52.dimanche (V)
ce dimanche 29 janvier 2012
à propos du corps fictif
c’est le matin, sans doute avant l’aube, que cette double épithète « corps fictif » m’est venue à l’esprit
et à bien considérer, cette formule va
car le corps est plus qu’un ensemble de parties vivantes et interdépendantes, alibi pour la survie de la personne
car il y a kinesthésie – pour le moins du plaisir ou de la frustration de telle ou telle chose – qui construit un discours
on augmente ainsi le corps, on le dilate par de la signification (la médecine d’ailleurs participe grandement du discours du corps, de sa fiction, de toute évidence et depuis longtemps – avec parfois des traits de génie comme le Molière du Médecin malgré lui)

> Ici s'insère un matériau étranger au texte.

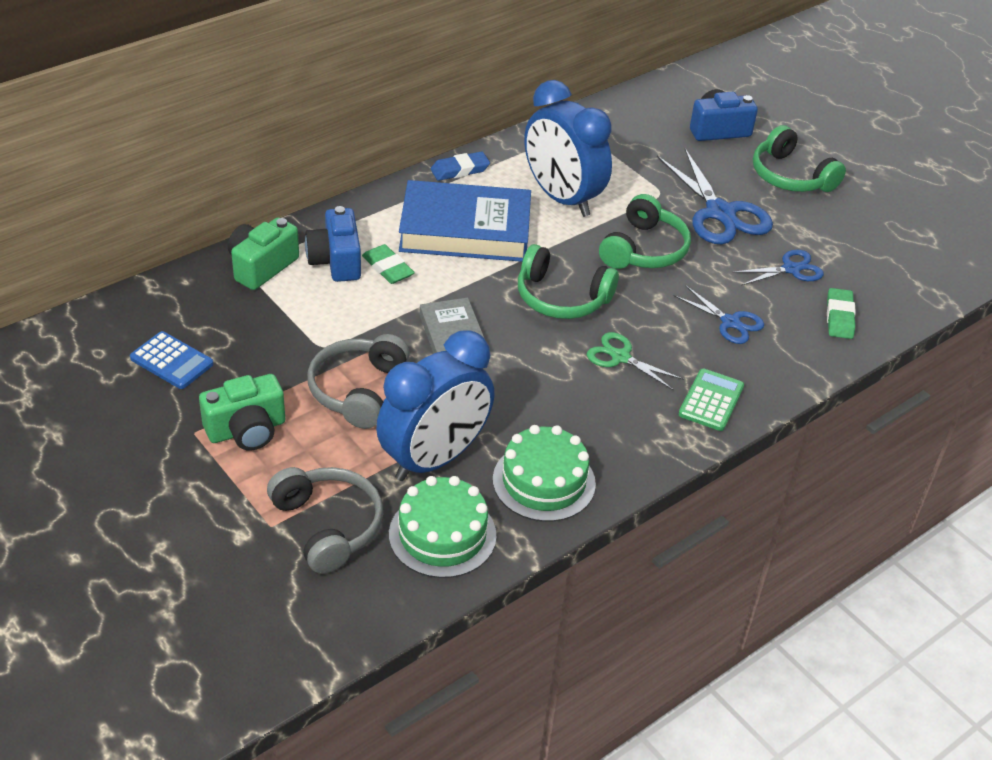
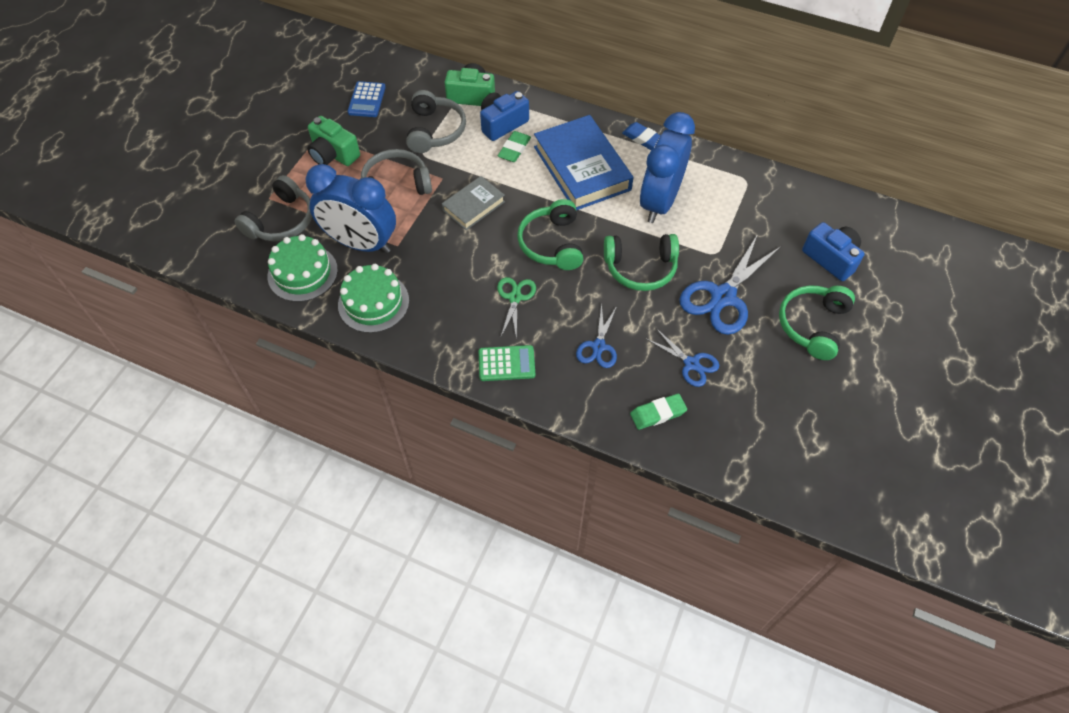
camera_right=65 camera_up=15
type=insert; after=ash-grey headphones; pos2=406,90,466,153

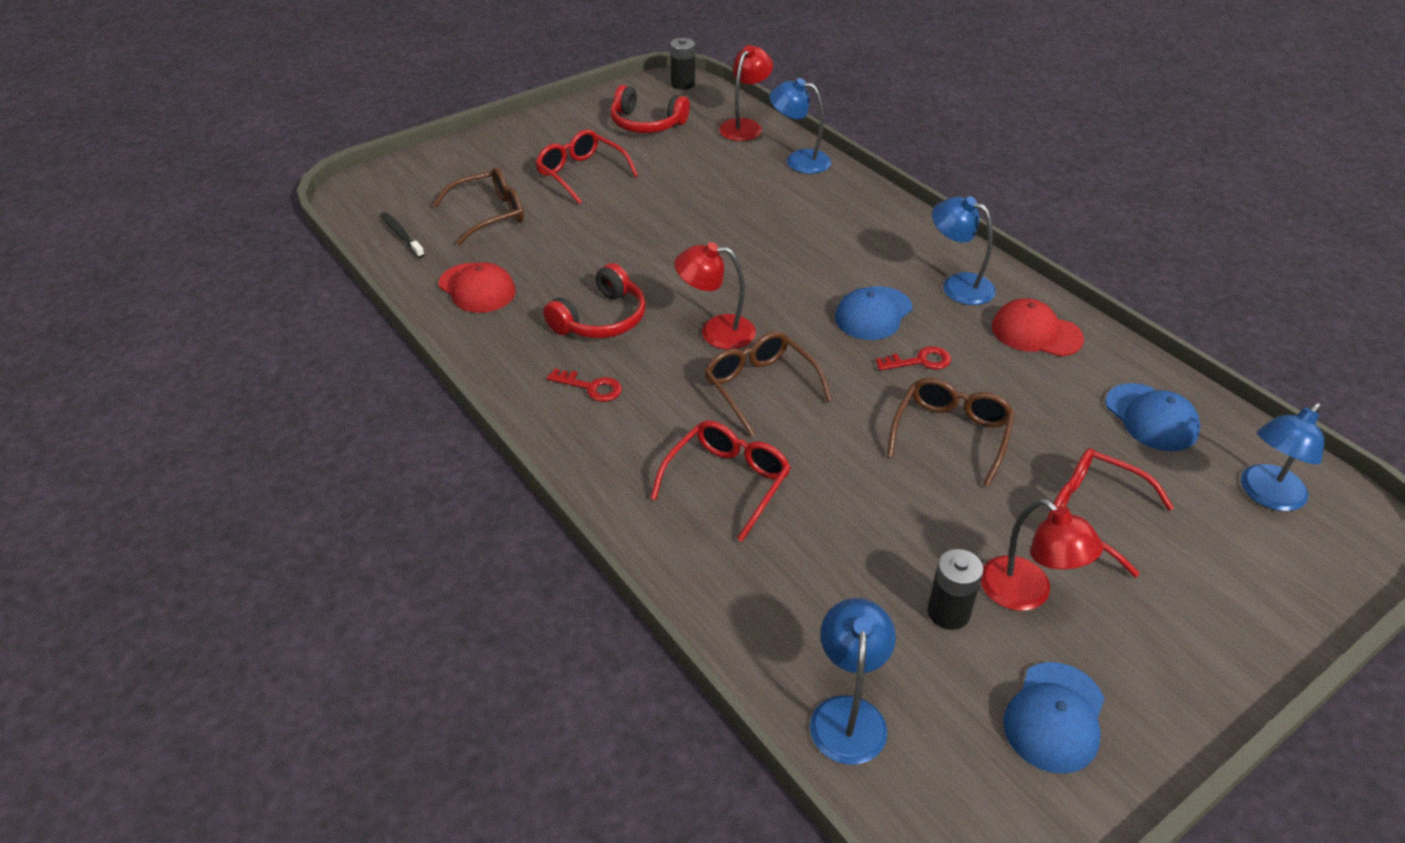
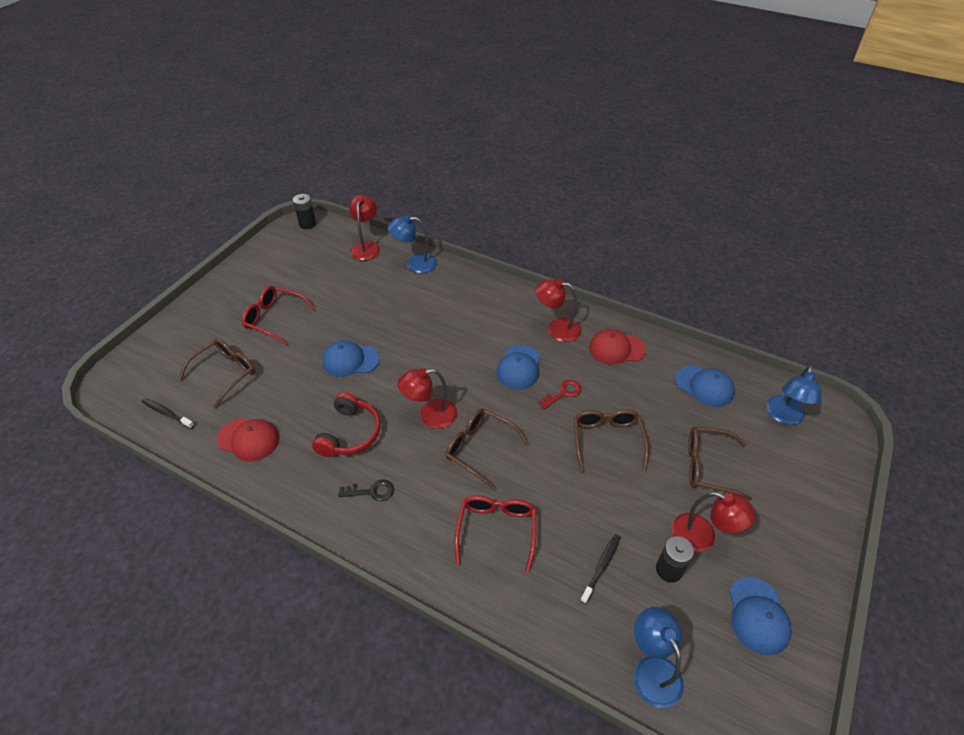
camera_right=-25 camera_up=5
type=recolor; before=scarlet key; after=jet-black key; pos1=547,369,622,402; pos2=338,479,394,501
type=delete; before=scarlet headphones; pos1=610,85,690,133
type=recolor; before=blue reading lamp; after=scarlet reading lamp; pos1=932,196,996,305; pos2=535,279,581,342
type=recolor; before=scarlet eyeglasses; after=russet eyeglasses; pos1=1047,448,1174,577; pos2=688,426,752,500
type=insert; after=blue baseball cap; pos2=322,340,380,377
type=insert; after=jet-black toothbrush; pos2=580,534,621,604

si vous me permettez d’avancer dans ma dissertation, disons aussi que le travail – heures comptées, surveillance physique, tout l’attirail du panopticon mis en évidence par Foucault – participe aussi du discours du corps
Surveiller et punir commence, comme nous le savons, par une énumération de supplices
c’est donc un corps de douleur qui fait alors discours, corps mis à la torture et portant crédit à l’oppresseur
il en est peut-être de même des plaisirs de la bouche, de la langueur de la musique, de l’angoisse, que sais-je ?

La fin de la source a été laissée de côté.